Ambria studies public policy with a primary focus area in health law and bioethics. Her work focuses on evaluating the ethical and legal implications of biomedical technology. She has conducted policy research on vaccines, genetic editing and testing, drug costs, and cancer. An Obama-Chesky Scholar and NYU Presidential Honors Scholar, Ambria works to promote public confidence and knowledge about health care through community engagement in policy. An enthusiast of superheroes, she is harnessing the power of science fiction and storytelling to engage high school and college students in a range of public health and science policy problems. Ambria is involved with the pre-law and policy community at NYU. She plans to attend law school to become a health lawyer.

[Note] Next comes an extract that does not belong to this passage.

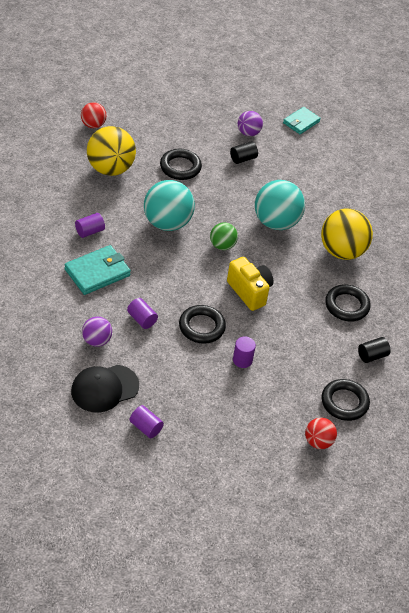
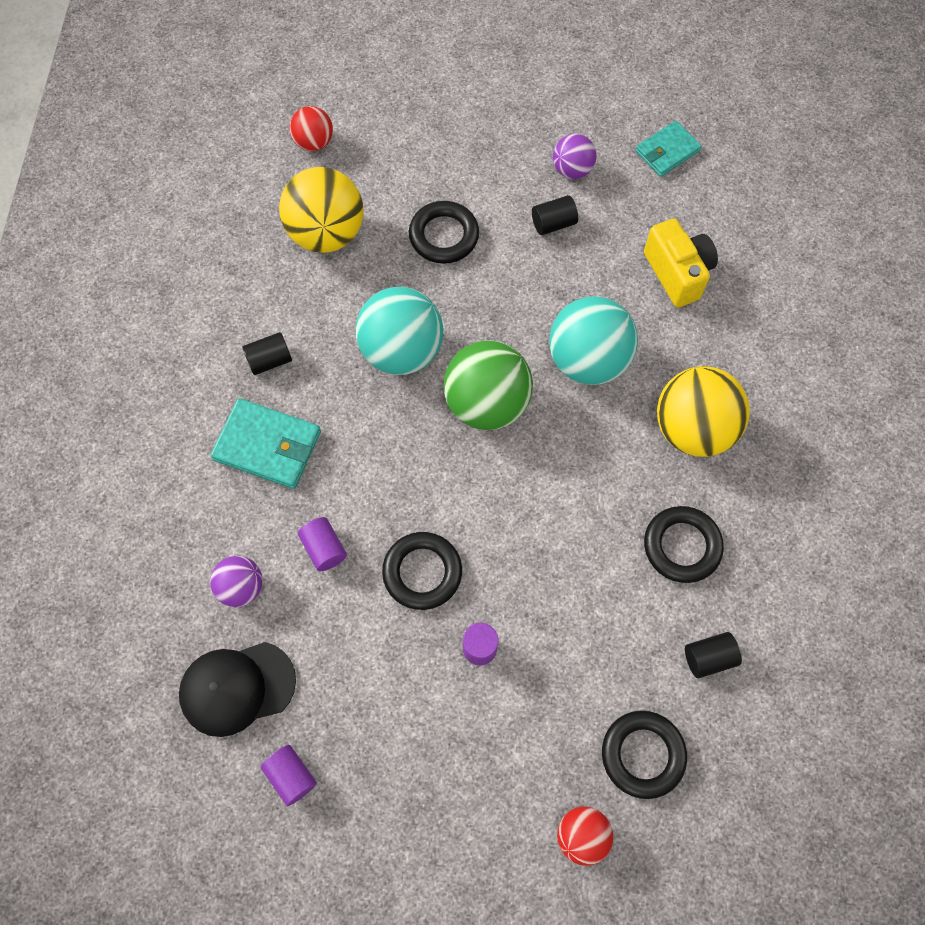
camera: 15 degrees right, 20 degrees up
(89, 231) = (270, 360): purple cylinder -> black cylinder
(97, 272) = (267, 446): turquoise wallet -> turquoise wallet turned 45 degrees clockwise
(222, 245) = (487, 403): green ball -> green ball, size x1.84
(249, 292) = (517, 504): yellow camera -> yellow camera (677, 273)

Born and raised in Lincoln, Carter is a progressive organizer, political communications professional, and fierce enthusiast of cinnamon baked goods. After taking a gap year to work as one of the youngest full-time staff on Pete Buttigieg’s presidential campaign, Carter enrolled at the University of Minnesota, where he is triple majoring in political science, communications, and history. Through on-campus advocacy, he led the successful campaign to increase the minimum wage for student workers and organized the most effective voter mobilization program in university history. Carter previously served as State President for the College Democrats of Minnesota and is currently the Government & Legislative Affairs Director for the Association of Big Ten Students, as well as for UMN’s Undergraduate Student Government. Carter has been a trusted communications and policy advisor for mayors, council members, legislators, and members of Congress, in addition to Minnesota’s Secretary of State (and 1990 Truman Scholar) Steve Simon. He currently works full-time in the Minnesota House of Representatives. Carter plans to pursue an MPP and hopes to someday serve as a presidential speechwriter, working to connect people to politics through progressive and inclusive rhetoric.
Some entries have been edited for length or clarity.